Punto de Encuentro

China: cuatro décadas de reforma y apertura

El mundo no cambió en 1989, con la caída del muro de Berlín, el mundo cambió una década antes, un poco más de una década. El mundo cambio a fines de diciembre de 1978, cuando en la III Sesión Plenario del XI Congreso del Partido Comunista, se decidió “enderezar todo lo torcido” –en palabras del propio Deng. Allí inició la reforma y la apertura de China, hace ya cuatro décadas. ¿Fue la reforma una revolución? Deng, en sus Obras Escogidas, sugiere que sí, se lo dijo a Helmuth Khol, ex canciller de lo que fue entonces la República Federal de Alemania.
No hay, acaso, otro experimento político y económico que se le iguale. ¿Por qué hacemos semejante aseveración? Por los números, que a pesar de todo no mienten. En cuarenta años el Producto Bruto Interno (PBI) de China era apenas de 154 mil millones actuales, es decir, mucho menor al del Perú de ahora. Cuatro décadas después, el PBI es de más de 11 billones de dólares y representa el 4% a nivel mundial. En 1978, el PIB per cápita era de solo 165 dólares; hoy esa cifra aumentó a 8 mil dólares. ¿Qué significa la cifra anterior? Que la riqueza se ha distribuido con mayor eficiencia. 
Podríamos seguir adelante con los números pero quizá hay uno que nadie duda: más de 500 millones de personas salieron de la pobreza. Xi Jinping, un príncipe y primer mandatario, ha dicho que la pobreza desaparecerá en el 2020. Por eso se dice que en China hubo un milagro. Pero, ¿cómo ocurrió ese milagro? Nadie duda que se debe a eso que los chinos llaman el “socialismo con características propias”, que no es otra cosa que capitalismo, mercados y planificación estatal. Deng dijo en 1985 que la reforma era el “camino imprescindible” para el “desarrollo de las fuerzas productivas”. ¿Qué quería decir Deng? Es evidente, ¿no?
No obstante, la gran historia del milagro chino dice que esta no habría sido posible sin la mano de Deng. En efecto, “el pequeño gran timonel” tiene un lugar enorme en la historia de China, como Mao, quien es en realidad el verdadero unificador de la nación. Defenestrado varias veces por el sector ortodoxo, no habría milagro económico ni social sin la capacidad de Deng, a cuyo hijo los guardias rojos lo arrojaron desde un segundo piso. De allí su lugar en la historia, un hombre que a pesar de los exilios regresó triunfante. Pero en la “petit historia” también hay hombres poco conocidos como el de Rong Yiren, el “capitalista rojo”.

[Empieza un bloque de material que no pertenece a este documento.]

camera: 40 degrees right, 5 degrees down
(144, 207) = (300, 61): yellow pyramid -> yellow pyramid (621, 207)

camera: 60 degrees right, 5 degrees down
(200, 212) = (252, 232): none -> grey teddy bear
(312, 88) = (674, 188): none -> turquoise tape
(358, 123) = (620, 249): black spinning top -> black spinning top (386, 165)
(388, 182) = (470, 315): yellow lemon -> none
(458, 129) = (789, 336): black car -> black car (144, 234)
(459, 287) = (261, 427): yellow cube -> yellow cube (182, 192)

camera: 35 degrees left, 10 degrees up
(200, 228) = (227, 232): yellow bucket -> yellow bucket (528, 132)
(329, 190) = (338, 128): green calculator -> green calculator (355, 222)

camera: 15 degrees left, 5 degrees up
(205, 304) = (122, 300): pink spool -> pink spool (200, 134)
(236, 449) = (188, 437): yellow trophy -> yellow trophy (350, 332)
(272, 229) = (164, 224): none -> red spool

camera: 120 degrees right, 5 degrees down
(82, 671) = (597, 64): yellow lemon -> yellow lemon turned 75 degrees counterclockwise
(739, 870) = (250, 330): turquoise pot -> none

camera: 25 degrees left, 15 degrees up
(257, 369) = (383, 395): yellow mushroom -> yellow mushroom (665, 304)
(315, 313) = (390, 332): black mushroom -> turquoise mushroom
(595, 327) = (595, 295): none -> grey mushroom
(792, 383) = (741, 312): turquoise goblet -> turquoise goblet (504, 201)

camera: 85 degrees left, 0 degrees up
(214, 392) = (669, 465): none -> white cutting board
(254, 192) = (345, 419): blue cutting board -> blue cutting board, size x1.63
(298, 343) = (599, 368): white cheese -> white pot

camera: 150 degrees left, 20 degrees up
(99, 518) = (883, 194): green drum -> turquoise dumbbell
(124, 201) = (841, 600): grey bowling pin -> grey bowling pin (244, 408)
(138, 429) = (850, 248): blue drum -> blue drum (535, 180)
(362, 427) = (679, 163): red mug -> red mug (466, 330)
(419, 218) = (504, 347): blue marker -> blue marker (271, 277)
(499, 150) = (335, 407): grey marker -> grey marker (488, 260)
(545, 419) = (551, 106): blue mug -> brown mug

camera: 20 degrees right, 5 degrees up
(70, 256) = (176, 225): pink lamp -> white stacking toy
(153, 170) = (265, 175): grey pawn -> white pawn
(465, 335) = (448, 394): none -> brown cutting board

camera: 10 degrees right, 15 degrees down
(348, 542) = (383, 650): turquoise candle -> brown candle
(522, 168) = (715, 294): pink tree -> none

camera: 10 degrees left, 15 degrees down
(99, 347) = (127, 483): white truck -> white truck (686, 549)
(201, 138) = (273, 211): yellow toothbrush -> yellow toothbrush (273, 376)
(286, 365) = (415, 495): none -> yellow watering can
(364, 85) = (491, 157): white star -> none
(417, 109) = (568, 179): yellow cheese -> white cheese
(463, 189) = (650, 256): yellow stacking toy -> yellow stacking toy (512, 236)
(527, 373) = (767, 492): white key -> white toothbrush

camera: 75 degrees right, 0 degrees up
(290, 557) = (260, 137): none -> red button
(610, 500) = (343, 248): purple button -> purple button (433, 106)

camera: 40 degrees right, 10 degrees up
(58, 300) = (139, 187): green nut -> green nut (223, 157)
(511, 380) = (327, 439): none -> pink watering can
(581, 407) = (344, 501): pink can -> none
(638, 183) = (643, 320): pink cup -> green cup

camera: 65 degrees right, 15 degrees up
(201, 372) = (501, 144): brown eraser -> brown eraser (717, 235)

Pero ¿cuál es el papel de China en la gobernanza mundial? Inevitablemente ello nos remite a la discusión sobre democracia y la libertad de expresión en ese inmenso “pueblo continente”. ¿Es China una dictadura como algunos apresurados suelen decir? No. Una dictadura necesita de un dictador. China no es Corea del Norte, donde como en una monarquía, el poder se sucede de padre a hijo. En China es un Partido quien ejerce el control político, un partido donde la meritocracia funciona a pesar de sus propias divergencias y desencuentros internos y donde coexisten sus legítimas “alas” en más de 80 millones de militantes. Pero es finalmente un Partido y no una persona. 
Todo lo anterior, como decíamos, sirve para ubicar a China en esa gobernanza global. Joshua Ramo y Stephan Helper han denominado a la gobernanza china, cada uno con sus apreciaciones, como el Consenso de Pekin, donde en contra posición del liberal Consenso de Washington,  se pide comercio, materias primas a cambio de unos términos de intercambio que benefician a los socios, nada más. Acabo de leer un gran libro de John Micklethwait y Adrian Wooldridge, sobre la gobernanza global y ambos señalan que se está gestando una nueva configuración del Estado, una cuarta revolución. “Los chinos han producido un modelo de gobierno que desafía a occidente”, indican los autores. En Europa, en las crisis económicas sucesivas, han resurgidos las facciones de toda índole, poniendo en jaque el libre comercio y a los valores de occidente. Azaña, decía que allí donde el estado desaparece, emergen las tribus. China es todo lo contrario a la sentencia de Azaña porque el estado tiene una omnipresencia en los más de 1400 millones de habitantes. ¿Puede un país enorme entregarse al mercado?
Pero en suma, después de cuatro décadas de reforma y apertura ¿cuál es el resultado? Quizá al final del día, haya que reconocer que sin capitalismo la modernización de China no habría sido posible. No recuerdo bien si fue Deng quien se atrevió a decir que el “mercado era un patrimonio de la humanidad”, en todo caso ha sido el mercado un amigo para la revolución.